We cannot overstate the importance the Bible gives to the revelation of God as Creator. “In the beginning, God created the heavens and the earth” (Gen. 1:1). Reading in English, we could say aseity is the first thing we encounter about God. In the beginning—before all and independent of all—there was God. In the original Hebrew, however, the verb bara (“to create”) comes prior to the word Elohim (“God”). This is not an unusual grammatical construction for Hebrew, but it does mean that even before we are introduced to the word for God, we know that he is a creator.
Our God is the one through whom all things came into being. He is the maker of heaven and earth. Over and over the Bible reminds us that the God of Israel is no territorial deity. As the people confessed in Nehemiah’s day, “You are the Lord, you alone. You have made heaven, the heaven of heavens, with all their host, the earth and all that is on it, the seas and all that is in them; and you preserve all of them; and the host of heaven worships you” (Neh. 9:6). There is only one Creator, and therefore there is only one God. “For thus says the Lord, who created the heavens (he is God!), who formed the earth and made it (he established it; he did not create it empty, he formed it to be inhabited!): ‘I am the Lord, and there is no other’ ” (Isa. 45:18).

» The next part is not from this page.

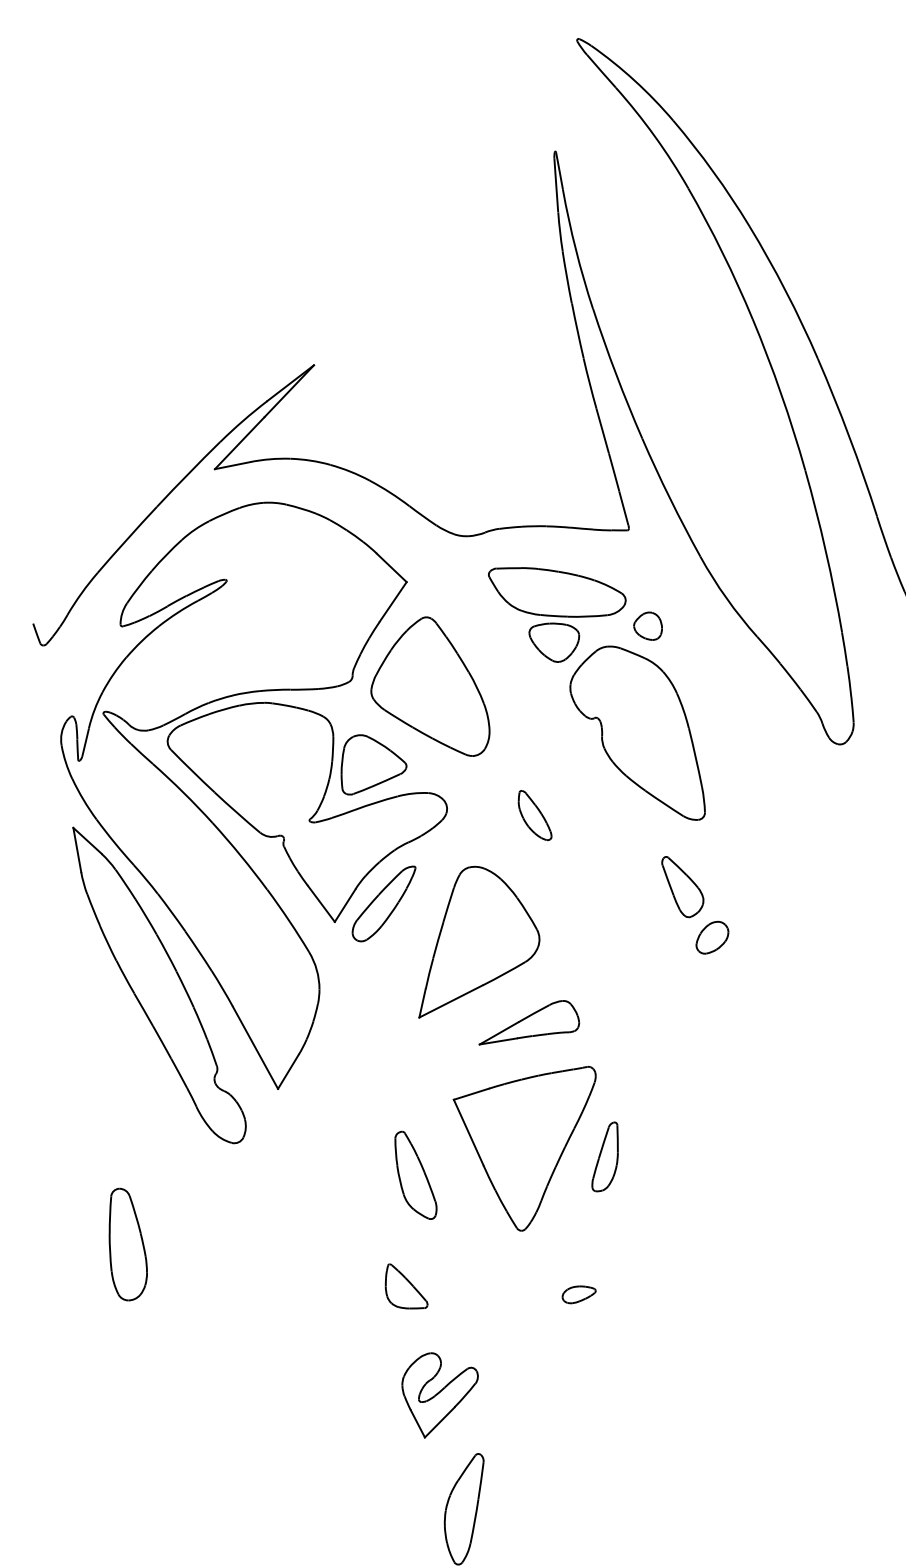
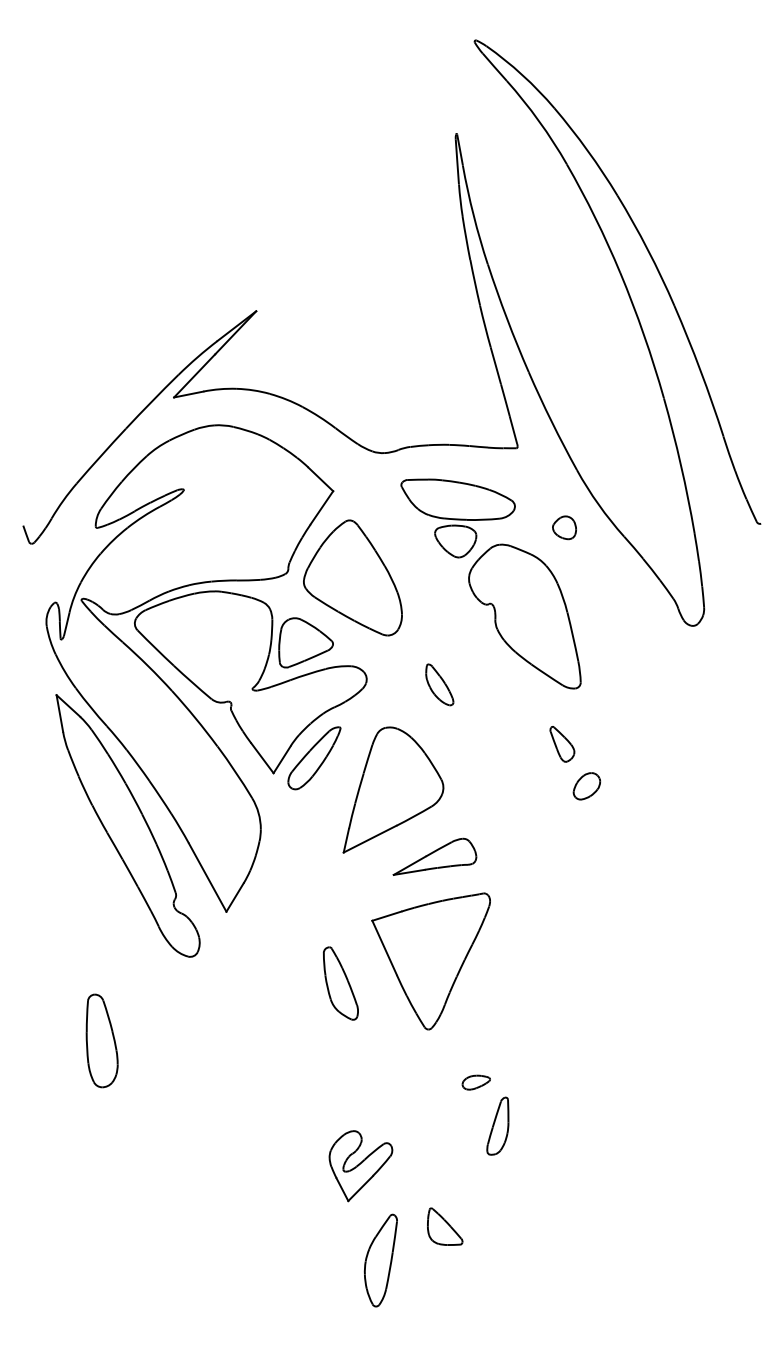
part: (648, 625) -> (564, 527), moved
part: (682, 887) -> (562, 744), size x0.7
part: (604, 1156) -> (497, 1125), moved
part: (407, 1286) -> (445, 1226), moved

When Paul preached to the Gentiles, he emphasized that they should put away their idols and turn to “a living God, who made the heaven and the earth and the sea and all that is in them” (Acts 14:15). As the Creator of all things, God needs nothing from his creatures. Famously, Paul explained to the Athenians that “the God who made the world and everything in it, being Lord of heaven and earth, does not live in temples made by man, nor is he served by human hands, as though he needed anything, since he himself gives to all mankind life and breath and everything” (Acts 17:24–25).
God gives us the answer to one of the most enduring questions: Where did the cosmos come from? Is the universe the result of some free personal agent, or did the universe somehow create itself? The biblical account teaches that creation is distinct from God (the two are not the same being) and at the same time that creation is entirely dependent on God. He is before all things and on him all things depend. As we’ve seen before, there never was when God was not, but there was when matter was not. As the psalmist exclaims, “Lord, you have been our dwelling place in all generations. Before the mountains were brought forth, or ever you had formed the earth and the world, from everlasting to everlasting you are God” (Ps. 90:1–2).
Creation Days
Of the three questions—Who? How? and Why?—the how question is the one where the most controversy has arisen. At the heart of the how question is the debate surrounding the creation days. Among evangelicals, there are four typical approaches.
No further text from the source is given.